【10月開始】短時間労働者への「社会保険適用拡大」 企業が知っておくべきポイントを解説:対象者が大幅に拡大(3/3 ページ)
10月から短時間労働者に対する社会保険の適用拡大が始まります。企業側が社会保険加入の適用拡大に向けて準備すべきことを解説します。
中小企業を取り巻く環境は厳しくなる
10月からは最低賃金の引き上げ、雇用保険料の引き上げなども実施されます。最低賃金は地域によっては最大で33円の引き上げ、全国平均でも31円の引き上げとなります。東京都の場合は、1041円を31円引上げ(引上げ率2.98%)て1072円になります。
雇用料保険料率も値上がりして事業主負担分が6.5/1000から8.5/1000になります。社会保険料と異なり、従業員1人当たりの負担増価額は一般の事業の月給20万円の社員の場合、1300円から1700円と400円程度です。それでも100人単位になると4万円、年間にすると50万円近くにも達します。中小企業にとって人件費の負担が重くのしかかると想定されます。
従業員の賃上げ実施に伴う助成金制度を利用する、DX化を推進して生産性を向上させるなどの施策を国は推奨しているものの、現実的には厳しい面もあるでしょう。助成金の申請には手間がかかりますし、申請してもすぐにもらえるわけではありません。DX化を図ろうとしても、先立つ資金が必要です。ITに強い人材を外部から採用したり、内部の人材を教育したりするにも費用がかかるからです。先立つ資金がなければ、進展は難しいでしょう。
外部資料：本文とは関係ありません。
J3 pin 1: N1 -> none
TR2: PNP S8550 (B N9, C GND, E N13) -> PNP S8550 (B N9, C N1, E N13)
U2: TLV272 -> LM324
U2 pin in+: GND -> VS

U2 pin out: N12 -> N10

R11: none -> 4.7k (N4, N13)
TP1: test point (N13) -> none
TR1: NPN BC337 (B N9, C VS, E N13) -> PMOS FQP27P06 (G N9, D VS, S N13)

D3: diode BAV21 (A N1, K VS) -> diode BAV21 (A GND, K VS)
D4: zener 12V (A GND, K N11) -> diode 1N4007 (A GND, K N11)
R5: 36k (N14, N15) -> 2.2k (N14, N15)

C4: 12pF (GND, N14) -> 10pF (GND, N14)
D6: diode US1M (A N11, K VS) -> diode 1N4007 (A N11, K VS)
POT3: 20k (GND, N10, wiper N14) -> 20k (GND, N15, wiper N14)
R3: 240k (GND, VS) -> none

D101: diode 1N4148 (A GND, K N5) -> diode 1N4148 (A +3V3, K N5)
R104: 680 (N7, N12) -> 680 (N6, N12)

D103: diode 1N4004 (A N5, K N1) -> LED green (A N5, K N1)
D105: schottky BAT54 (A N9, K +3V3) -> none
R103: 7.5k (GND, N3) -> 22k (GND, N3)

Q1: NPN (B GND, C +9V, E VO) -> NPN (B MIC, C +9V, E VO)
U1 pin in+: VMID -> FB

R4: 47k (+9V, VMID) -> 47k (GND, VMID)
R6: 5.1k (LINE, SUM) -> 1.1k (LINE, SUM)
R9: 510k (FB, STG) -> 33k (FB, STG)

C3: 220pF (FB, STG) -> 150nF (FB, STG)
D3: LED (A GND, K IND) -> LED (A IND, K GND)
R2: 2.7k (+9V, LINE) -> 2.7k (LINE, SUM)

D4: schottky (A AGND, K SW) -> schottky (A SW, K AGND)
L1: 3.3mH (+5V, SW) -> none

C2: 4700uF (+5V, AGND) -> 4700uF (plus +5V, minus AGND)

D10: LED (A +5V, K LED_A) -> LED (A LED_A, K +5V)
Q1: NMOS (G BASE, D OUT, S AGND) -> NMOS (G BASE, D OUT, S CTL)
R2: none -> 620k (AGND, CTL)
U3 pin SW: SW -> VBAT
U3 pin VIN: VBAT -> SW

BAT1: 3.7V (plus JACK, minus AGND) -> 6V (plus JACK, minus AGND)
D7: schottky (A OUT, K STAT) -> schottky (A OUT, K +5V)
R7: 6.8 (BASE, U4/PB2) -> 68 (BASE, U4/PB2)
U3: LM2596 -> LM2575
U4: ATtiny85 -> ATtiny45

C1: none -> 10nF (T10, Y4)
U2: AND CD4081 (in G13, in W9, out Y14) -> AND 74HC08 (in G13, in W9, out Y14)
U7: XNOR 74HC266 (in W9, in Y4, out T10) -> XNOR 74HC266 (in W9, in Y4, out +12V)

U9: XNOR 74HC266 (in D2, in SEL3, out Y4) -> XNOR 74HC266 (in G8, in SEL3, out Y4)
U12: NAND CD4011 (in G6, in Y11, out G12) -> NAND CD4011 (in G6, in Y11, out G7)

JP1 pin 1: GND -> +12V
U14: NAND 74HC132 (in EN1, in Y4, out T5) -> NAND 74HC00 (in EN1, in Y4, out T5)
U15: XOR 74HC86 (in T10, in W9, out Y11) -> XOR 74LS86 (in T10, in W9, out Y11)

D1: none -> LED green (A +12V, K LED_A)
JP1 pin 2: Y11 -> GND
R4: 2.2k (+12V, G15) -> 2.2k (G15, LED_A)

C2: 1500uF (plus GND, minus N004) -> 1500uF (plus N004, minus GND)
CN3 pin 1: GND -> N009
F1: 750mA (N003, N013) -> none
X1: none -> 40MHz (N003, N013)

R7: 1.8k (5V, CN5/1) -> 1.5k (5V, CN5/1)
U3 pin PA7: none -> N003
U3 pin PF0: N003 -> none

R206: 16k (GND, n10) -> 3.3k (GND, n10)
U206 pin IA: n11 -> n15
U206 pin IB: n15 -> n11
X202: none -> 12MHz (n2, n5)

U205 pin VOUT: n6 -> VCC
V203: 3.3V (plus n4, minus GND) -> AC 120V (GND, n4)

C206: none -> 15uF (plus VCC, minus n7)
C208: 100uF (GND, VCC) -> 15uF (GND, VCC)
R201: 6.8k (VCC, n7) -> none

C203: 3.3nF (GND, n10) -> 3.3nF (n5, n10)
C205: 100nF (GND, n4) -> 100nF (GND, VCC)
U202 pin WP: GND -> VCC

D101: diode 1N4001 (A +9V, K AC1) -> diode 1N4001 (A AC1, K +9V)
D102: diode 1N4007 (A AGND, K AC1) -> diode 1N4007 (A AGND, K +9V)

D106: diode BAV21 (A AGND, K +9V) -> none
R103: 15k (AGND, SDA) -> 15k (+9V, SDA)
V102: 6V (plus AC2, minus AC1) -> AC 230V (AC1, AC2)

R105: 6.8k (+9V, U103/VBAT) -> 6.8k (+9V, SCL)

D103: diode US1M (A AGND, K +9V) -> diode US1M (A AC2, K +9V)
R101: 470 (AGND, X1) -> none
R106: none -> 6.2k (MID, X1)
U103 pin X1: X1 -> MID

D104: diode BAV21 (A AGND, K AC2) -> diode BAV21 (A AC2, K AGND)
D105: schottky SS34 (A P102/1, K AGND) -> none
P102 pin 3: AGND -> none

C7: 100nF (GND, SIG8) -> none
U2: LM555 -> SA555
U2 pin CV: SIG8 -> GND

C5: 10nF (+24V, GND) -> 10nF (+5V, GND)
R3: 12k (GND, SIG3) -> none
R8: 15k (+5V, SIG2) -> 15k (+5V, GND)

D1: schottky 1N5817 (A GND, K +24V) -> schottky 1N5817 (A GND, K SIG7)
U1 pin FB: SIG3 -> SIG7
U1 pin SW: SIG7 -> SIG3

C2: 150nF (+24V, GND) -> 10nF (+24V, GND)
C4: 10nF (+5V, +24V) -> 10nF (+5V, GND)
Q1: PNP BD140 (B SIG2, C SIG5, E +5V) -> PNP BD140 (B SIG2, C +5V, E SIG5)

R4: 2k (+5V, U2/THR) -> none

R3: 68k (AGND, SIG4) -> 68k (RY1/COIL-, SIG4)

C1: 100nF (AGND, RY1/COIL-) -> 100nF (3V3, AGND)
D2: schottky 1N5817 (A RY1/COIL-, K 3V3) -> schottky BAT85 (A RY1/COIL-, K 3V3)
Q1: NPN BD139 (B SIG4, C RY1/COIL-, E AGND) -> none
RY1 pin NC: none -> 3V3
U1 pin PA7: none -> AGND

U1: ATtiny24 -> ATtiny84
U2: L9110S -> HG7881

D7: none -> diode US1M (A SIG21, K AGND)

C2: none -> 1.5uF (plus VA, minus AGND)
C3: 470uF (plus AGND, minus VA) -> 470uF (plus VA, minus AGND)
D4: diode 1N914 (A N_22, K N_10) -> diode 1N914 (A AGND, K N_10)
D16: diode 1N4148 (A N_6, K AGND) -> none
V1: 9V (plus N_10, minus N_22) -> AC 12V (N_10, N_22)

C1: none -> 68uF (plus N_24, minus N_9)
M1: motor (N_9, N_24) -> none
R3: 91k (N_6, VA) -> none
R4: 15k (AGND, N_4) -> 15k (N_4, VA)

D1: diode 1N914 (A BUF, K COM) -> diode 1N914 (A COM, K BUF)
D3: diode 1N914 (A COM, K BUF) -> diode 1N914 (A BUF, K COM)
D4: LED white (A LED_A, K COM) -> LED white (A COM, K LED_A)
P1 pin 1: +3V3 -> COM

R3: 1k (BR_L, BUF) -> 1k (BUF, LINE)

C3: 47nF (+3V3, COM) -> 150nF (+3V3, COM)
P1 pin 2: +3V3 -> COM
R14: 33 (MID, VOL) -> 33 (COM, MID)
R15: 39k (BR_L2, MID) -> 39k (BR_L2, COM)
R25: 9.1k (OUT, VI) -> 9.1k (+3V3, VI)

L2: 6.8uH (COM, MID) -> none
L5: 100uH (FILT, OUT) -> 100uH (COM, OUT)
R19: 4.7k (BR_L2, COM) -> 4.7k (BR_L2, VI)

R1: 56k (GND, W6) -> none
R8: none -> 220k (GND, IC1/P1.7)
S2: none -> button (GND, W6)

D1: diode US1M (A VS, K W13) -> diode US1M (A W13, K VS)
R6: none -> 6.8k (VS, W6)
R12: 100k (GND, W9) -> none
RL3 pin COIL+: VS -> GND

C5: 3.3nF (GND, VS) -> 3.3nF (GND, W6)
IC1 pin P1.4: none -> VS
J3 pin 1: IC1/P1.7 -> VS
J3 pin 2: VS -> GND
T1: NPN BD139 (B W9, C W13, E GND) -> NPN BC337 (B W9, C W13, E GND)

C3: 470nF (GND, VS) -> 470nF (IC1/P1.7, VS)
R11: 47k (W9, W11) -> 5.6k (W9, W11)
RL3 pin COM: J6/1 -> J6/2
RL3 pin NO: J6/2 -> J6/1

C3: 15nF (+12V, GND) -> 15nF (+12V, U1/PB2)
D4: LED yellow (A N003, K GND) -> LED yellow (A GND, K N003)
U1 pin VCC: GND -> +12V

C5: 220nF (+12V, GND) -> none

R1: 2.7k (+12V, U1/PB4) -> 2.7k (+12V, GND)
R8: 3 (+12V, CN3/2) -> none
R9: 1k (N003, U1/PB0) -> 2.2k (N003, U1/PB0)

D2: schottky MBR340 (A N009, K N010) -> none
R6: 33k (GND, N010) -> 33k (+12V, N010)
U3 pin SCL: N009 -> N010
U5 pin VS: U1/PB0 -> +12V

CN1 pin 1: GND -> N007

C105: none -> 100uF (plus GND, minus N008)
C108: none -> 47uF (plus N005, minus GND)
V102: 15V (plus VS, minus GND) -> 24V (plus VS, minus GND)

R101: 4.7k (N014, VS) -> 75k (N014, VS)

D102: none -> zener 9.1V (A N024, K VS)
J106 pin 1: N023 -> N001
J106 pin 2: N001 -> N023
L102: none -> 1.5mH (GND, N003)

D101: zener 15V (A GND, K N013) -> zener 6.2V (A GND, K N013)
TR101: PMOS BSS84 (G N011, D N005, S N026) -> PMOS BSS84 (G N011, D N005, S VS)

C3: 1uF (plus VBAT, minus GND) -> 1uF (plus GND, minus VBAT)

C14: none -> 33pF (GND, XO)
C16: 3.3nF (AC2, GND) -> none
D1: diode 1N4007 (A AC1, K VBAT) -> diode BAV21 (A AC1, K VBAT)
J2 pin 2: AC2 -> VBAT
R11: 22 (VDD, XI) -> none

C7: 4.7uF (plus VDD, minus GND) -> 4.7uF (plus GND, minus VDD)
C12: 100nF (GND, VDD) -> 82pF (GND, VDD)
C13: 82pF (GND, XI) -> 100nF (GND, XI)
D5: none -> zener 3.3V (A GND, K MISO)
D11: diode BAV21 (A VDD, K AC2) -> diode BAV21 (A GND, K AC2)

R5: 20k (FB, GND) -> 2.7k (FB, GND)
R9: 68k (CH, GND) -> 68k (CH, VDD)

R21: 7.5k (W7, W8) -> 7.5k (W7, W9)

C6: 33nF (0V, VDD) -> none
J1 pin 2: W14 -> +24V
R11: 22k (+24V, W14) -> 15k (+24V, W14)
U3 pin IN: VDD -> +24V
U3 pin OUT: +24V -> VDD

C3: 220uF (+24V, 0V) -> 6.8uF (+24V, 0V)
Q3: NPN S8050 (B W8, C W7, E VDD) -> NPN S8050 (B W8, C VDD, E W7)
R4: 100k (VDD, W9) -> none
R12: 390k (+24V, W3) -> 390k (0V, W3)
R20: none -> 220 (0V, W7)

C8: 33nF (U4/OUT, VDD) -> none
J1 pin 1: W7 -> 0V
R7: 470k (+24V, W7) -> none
現実的なのは、販売価格の値上げです。BtoCの企業であれば商品価格を高くする。大企業の協力会社として事業を展開しているのであれば、受注価格をアップしてくれるように交渉する必要があります。値上げをすることにより、競合企業から後れを取るのでは不安に思う経営者もいるかもしれませんが、思い切って決断しましょう。発注先の企業と交渉する際には、今回の法改正により具体的にどの位、人件費に影響があったかを明確にしましょう。大企業側も中小企業の厳しい状況を理解して可能な限り、対応することが望まれます。